Dismissal is the appropriate means to abstain in this case. While a stay is permitted in cases merely involving a claim at law for damages, see Gilbertson v. Albright, 381 F.3d 965 (2004), in a case seek equitable relief such as a habeas proceeding, dismissal is the appropriate response.

For the reasons described in Smith v. Williams, 2013 WL 1501583, 2 (D.Nev. 2013), the undersigned concludes that abstention under Younger v. Harris, 401 U.S. 37, 43 (1971) is not necessary where the pending state proceeding is not a direct appeal, but merely a state post-conviction proceeding. In Smith, Judge Miranda concluded that Henderson v. Johnson, 710 F.3d 872 (9th Cir. 2013) clarified "that the rule [of Sherwood v. Tomkins, 716 F.2d 632 (9th Cir.1983) (applying Younger)] applies to pending direct appeals, and not to pending state post-conviction proceedings").

Here, however, Petitioner had pled guilty, and had no right of "direct appeal" as a result of his guilty plea. See A.R.S. § 13-4033(B) ("In noncapital cases a defendant may not appeal from a judgment or sentence that is entered pursuant to a plea agreement or an admission to a probation violation."). The Arizona courts have determined that a timely, first PCR proceeding of a pleading defendant (an "of right" petition) is the equivalent of direct appeal.

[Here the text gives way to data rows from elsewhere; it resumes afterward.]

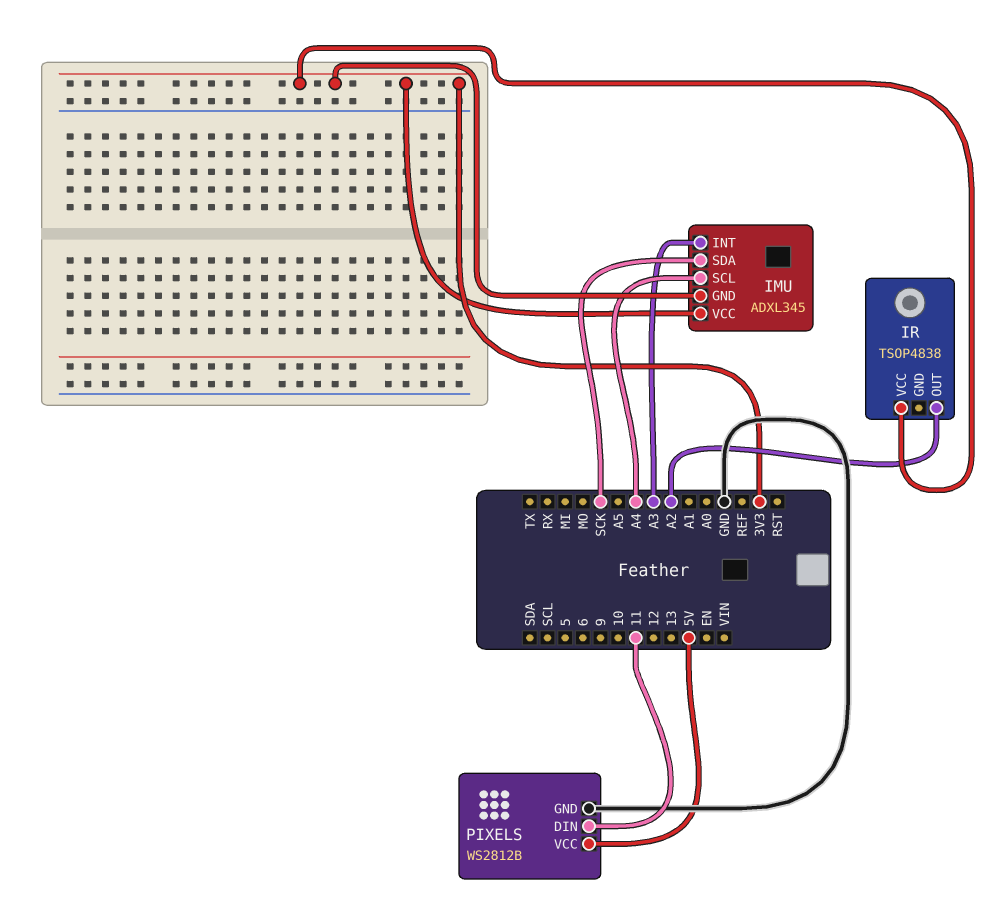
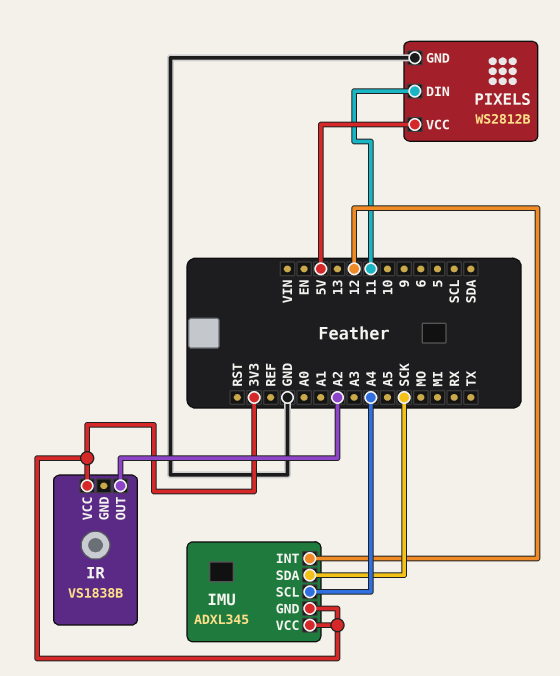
IMU pin INT: A3 -> 12
IR: TSOP4838 -> VS1838B

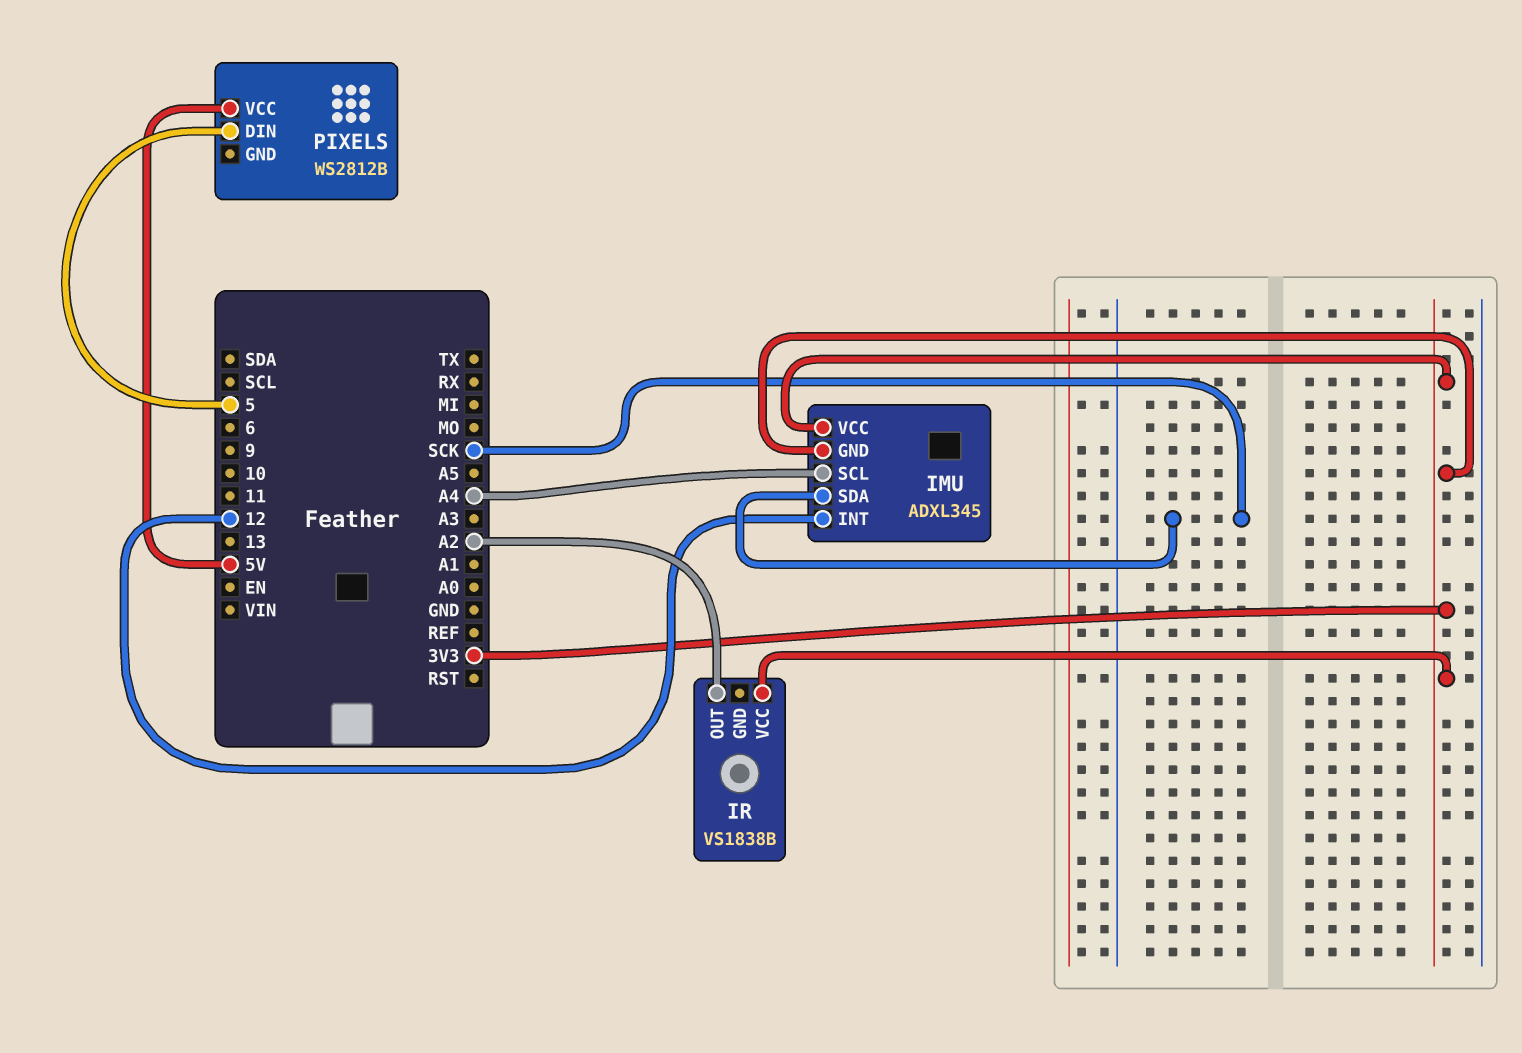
PIXELS pin DIN: 11 -> 5
PIXELS pin GND: GND -> none

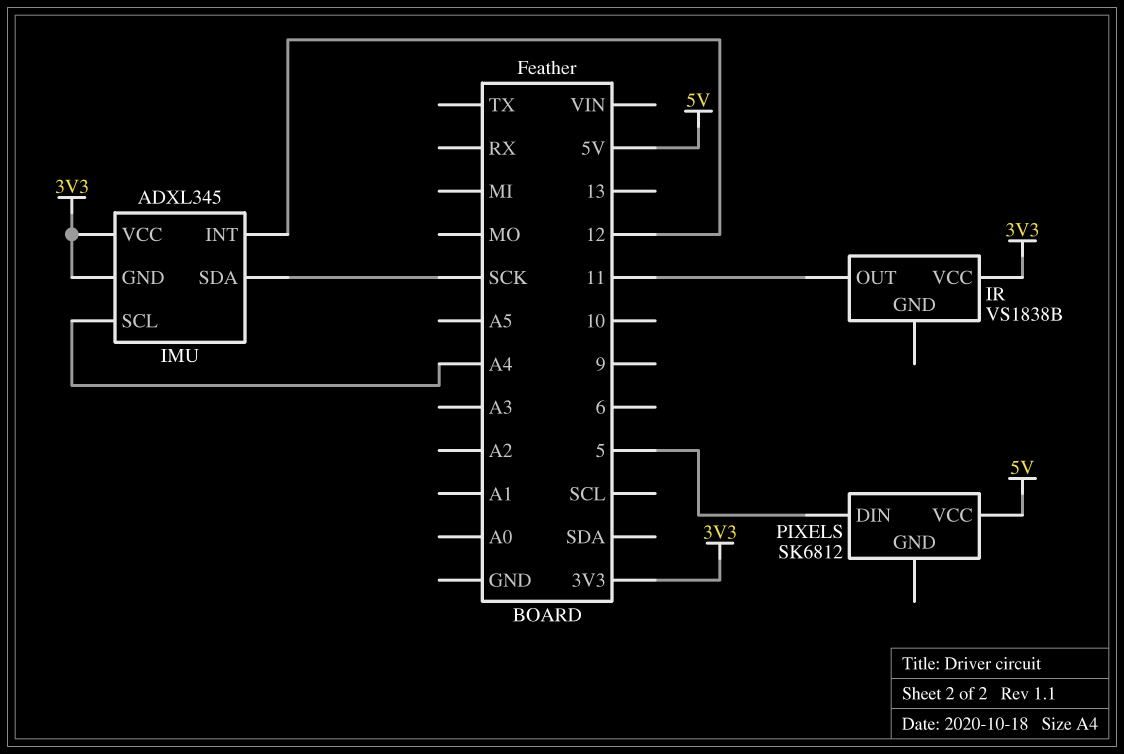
IR pin OUT: A2 -> 11
PIXELS: WS2812B -> SK6812

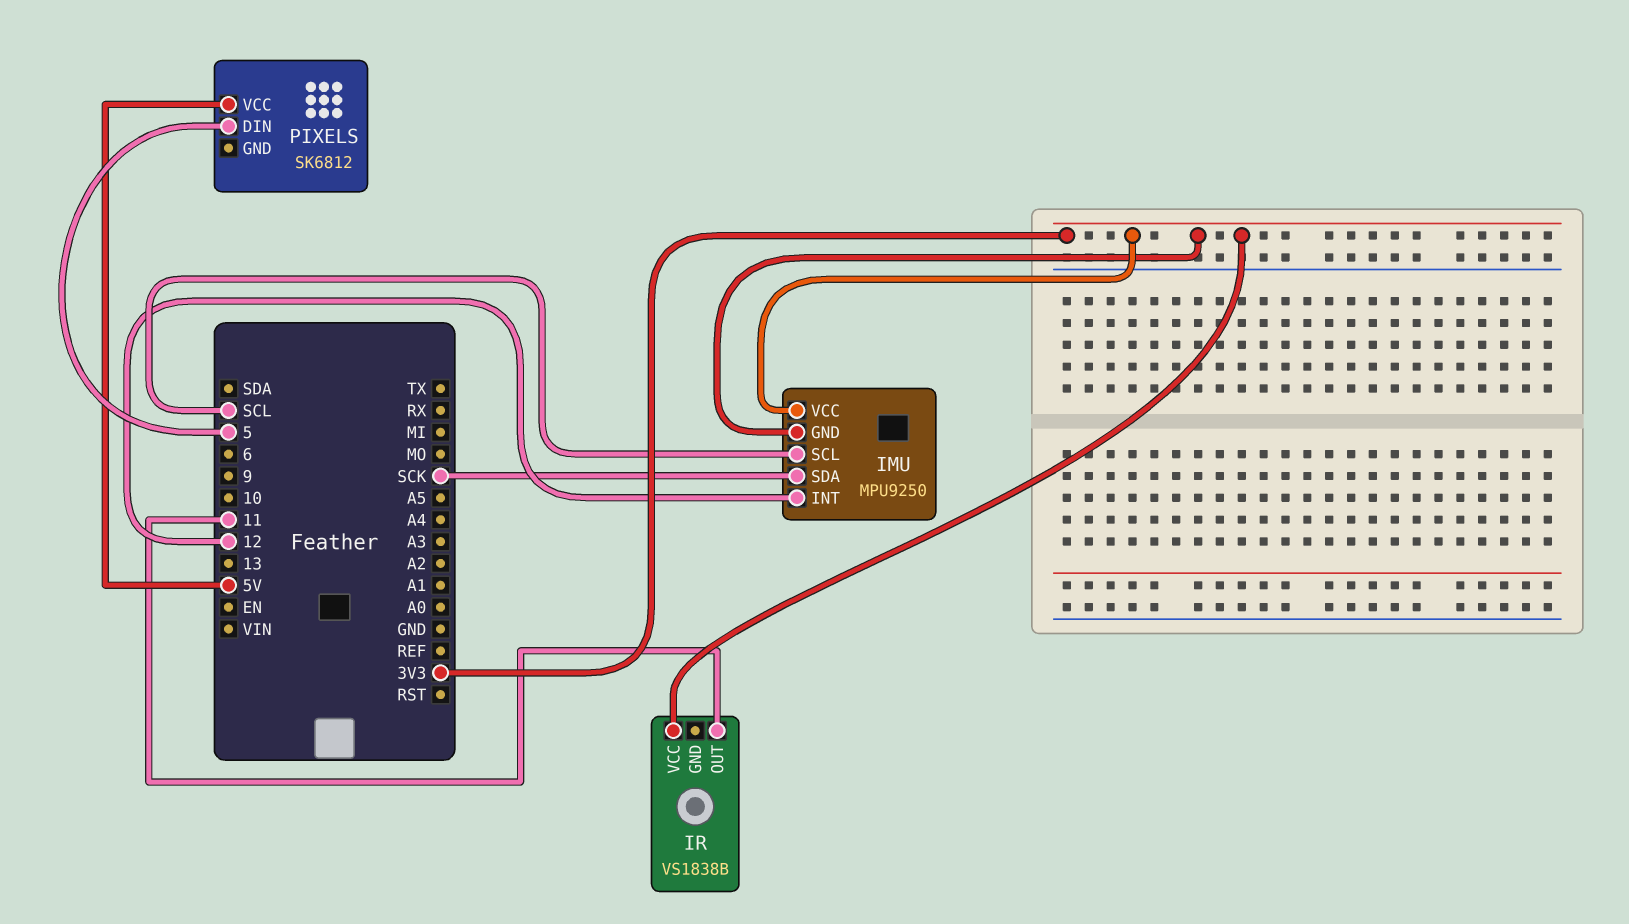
IMU: ADXL345 -> MPU9250
IMU pin SCL: A4 -> SCL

Rule 32 incorporates this appeal right [provided under the Arizona constitution]: "Any person who pled guilty ... shall have the right to file a post-conviction relief proceeding, and this proceeding shall be known as a Rule 32 of-right proceeding." Ariz. R.Crim. P. 32.1. Thus, even though this matter is a post-conviction relief proceeding, by virtue of Article 2, Section 24 of the Arizona Constitution, as interpreted by Montgomery [v. Sheldon, 181 Ariz. 256, 258-59, 889 P.2d 614, 616-17 (1995), op. supp., 182 Ariz. 118, 893 P.2d 1281 (1995)], it is the functional equivalent of a direct appeal.
State v. Ward, 211 Ariz. 158, 162, 118 P.3d 1122, 1126 (Ariz.App. Div. 1,2005).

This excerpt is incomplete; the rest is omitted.